New Jersey’s Franklin Mineral Museum
32 Evans St., Franklin, New Jersey Franklin is known as the fluorescent mineral capital of the world. From 1850 to
32 Evans St., Franklin, New Jersey
Franklin is known as the fluorescent mineral capital of the world. From 1850 to 1954, the area was famous for its zinc mines. Within these rich zinc deposits an astounding number of minerals were discovered, including many not found anywhere else in the world.
Franklin’s Mine Hill produced a half billion dollars’ worth of zinc, iron, and manganese over a period of 106 years.
The Franklin Mineral Museum is dedicated to preserving this fascinating history with exhibits on mineral science, geology, and local mining history. With a total of 6,317 specimens on display, including over 5,000 minerals, the museum is home to the largest, most comprehensive public display of minerals in the world. In addition, visitors can also view fossils, petrified wood, dinosaur footprints, and Native American artifacts.

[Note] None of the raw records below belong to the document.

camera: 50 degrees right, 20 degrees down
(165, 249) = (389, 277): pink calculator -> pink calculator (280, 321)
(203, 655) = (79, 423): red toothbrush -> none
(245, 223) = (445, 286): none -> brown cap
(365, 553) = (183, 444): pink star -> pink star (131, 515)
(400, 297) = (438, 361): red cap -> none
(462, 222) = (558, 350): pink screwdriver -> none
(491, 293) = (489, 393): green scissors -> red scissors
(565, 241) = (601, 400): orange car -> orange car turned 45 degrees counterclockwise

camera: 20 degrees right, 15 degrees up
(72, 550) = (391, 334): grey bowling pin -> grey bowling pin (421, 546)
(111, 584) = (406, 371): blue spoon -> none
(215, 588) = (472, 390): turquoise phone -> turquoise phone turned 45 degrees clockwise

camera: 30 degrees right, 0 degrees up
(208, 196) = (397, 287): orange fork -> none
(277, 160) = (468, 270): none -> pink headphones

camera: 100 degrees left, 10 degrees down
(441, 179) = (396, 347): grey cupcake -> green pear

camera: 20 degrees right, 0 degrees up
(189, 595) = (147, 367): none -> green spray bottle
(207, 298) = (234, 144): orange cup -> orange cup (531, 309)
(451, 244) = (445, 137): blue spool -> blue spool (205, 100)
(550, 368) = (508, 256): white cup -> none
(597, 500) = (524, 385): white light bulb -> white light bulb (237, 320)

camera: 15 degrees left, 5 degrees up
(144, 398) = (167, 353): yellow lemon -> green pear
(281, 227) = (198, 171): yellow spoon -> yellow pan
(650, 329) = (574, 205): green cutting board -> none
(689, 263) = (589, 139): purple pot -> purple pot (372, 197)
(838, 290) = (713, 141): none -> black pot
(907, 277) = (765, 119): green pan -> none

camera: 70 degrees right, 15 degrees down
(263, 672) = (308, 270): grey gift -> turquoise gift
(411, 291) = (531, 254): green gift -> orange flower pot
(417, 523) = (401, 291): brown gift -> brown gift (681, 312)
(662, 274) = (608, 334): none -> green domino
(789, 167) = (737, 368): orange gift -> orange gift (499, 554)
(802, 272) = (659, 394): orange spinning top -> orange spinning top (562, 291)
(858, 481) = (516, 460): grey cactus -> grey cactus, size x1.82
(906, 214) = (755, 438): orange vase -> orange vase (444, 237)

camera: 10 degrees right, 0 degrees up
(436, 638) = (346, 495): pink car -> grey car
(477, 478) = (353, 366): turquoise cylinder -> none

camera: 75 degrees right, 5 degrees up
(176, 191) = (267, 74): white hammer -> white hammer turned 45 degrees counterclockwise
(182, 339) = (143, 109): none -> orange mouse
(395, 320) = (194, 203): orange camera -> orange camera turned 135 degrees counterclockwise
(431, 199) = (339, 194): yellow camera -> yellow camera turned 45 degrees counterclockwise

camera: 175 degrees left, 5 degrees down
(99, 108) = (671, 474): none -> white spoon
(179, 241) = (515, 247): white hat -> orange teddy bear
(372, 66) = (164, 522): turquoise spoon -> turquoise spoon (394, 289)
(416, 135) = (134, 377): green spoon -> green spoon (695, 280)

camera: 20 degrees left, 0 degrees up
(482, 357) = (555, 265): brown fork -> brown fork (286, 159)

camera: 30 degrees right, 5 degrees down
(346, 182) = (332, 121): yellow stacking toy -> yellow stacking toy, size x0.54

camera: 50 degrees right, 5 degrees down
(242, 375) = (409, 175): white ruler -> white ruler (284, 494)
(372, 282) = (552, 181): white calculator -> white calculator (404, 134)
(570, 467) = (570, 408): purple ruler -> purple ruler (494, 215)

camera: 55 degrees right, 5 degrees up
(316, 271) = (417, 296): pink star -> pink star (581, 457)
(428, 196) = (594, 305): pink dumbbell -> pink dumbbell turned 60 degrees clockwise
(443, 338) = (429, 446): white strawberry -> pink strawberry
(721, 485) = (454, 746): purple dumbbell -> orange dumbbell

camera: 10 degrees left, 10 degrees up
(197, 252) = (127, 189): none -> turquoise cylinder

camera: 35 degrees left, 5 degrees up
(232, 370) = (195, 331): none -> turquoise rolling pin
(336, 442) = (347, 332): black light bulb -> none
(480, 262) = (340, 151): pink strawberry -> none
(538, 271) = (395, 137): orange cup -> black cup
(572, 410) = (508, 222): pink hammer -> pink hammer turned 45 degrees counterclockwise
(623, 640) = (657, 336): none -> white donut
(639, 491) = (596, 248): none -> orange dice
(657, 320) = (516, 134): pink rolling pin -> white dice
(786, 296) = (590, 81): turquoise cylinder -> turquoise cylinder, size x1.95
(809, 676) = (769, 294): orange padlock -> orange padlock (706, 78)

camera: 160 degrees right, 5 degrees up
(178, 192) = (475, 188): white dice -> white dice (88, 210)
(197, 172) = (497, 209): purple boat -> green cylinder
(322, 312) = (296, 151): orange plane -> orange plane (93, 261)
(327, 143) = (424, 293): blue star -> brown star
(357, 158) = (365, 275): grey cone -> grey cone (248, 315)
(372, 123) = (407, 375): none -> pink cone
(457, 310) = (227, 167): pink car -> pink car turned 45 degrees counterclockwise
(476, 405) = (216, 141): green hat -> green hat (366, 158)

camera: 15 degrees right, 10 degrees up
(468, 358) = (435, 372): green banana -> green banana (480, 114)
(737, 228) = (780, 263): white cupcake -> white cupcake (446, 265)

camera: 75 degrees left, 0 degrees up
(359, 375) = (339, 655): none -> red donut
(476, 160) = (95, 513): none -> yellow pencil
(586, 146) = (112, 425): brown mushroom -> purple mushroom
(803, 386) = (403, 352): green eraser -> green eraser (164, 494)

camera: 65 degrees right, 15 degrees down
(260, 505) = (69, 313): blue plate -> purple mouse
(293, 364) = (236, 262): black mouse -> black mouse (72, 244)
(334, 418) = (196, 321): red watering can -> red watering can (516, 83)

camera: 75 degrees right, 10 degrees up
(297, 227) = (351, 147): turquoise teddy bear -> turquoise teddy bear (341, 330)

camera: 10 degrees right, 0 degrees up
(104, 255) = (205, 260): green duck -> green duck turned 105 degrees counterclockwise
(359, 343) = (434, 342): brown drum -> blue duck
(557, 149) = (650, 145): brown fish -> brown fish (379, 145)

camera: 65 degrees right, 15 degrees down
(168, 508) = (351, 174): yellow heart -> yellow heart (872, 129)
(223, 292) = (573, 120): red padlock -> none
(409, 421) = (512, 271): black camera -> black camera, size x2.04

The museum’s most popular attraction is its fluorescent room, a dazzling 33-foot-long display of brilliantly colored fluorescent minerals. In addition, a life-size mine replica, constructed with timber, rails, and equipment from area mines, depicts the methods used to mine zinc ore.
Visitors inspired by the glowing nuggets inside can try their luck at one of three collecting areas on the property. In fact, amateur rockhounds scouring these mineral dumps are still discovering rare specimens!
Open weekends in Mar.; daily Apr.–Nov. Admission charged.
Did you know?
There are more mineral species found in Franklin than any other place on Earth. In fact, the 357 mineral species found here represent nearly a tenth of all presently known species. Some species discovered in Franklin are found nowhere else.